Deriving the formula for parametric integration (area under curve)

Question

I am currently learning about the finding the area under the curve via integration using parametric equations. I was looking at this website http://tutorial.math.lamar.edu/Classes/CalcII/ParaArea.aspx and understood the material up till this line:

"So, if this is going to be a substitution we’ll need, dx = f'(t) dt".

Separately, I was given an easy way to remember this which is that "(dx/dt) dt = dx" is the way it is since "the two dt cancel each other out". Granted it's easy to remember but it does nothing in telling me why it should be the case, let alone the fact that it's mathematically improper.

So...can someone prove to me why dx = (dx/dt) dt?

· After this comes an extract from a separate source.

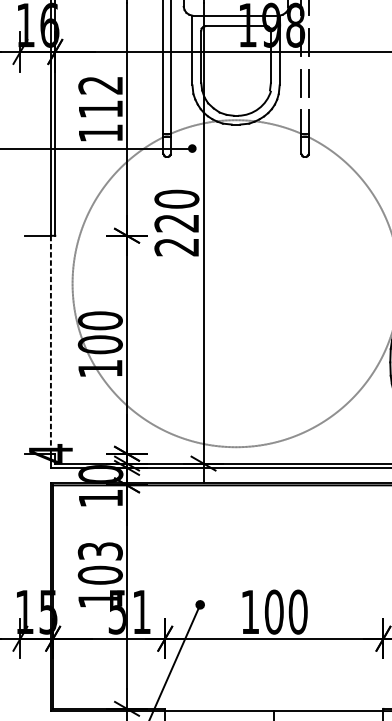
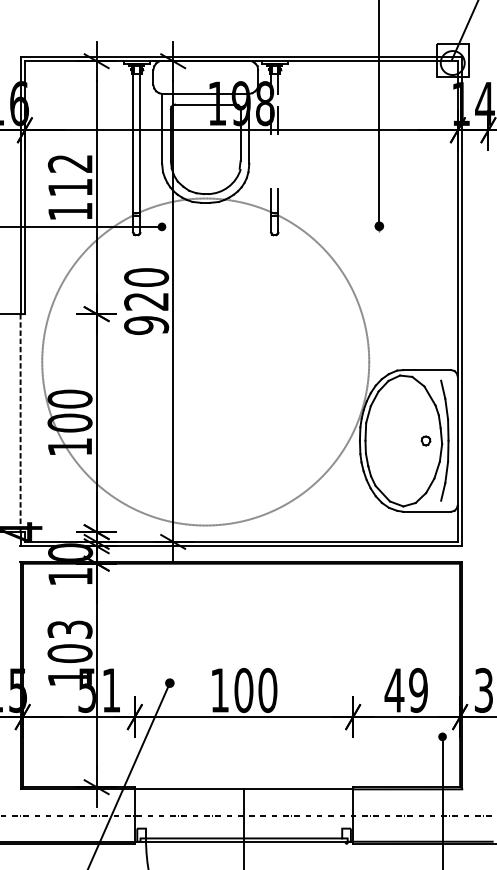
line: (301, 83) -> (271, 161), removed
line: (308, 83) -> (278, 161), removed
text: (176, 247) -> (146, 325), 220 -> 920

Because both x and y have been expanded parametrically as a function of t it is necessary for us to convert the "dx" in the area formula to "dt" — , Dec 08 '16 at 13:21

user407691 · Answer 1 · 2017-01-21T09:37:56.057

If you want to avoid Leibniz notation altogether (as I tend to prefer doing), you can derive the area for a parametric curve using simple Riemann approximations.

Recall the definition of the definite integral of $f(x)$ on some continuous interval $[a,b]$: $$\int_a^b f(x) dx = \lim_{n\to\infty} \sum_{i=1}^n f(x_i^*) \Delta x$$ where $x_i^*$ lies on the subinterval $[x_{i-1}, x_i]$ after subdividing $[a,b]$ into $n$ subregions of equal length $\Delta x$, such that $\Delta x = \frac{b-a}{n}$.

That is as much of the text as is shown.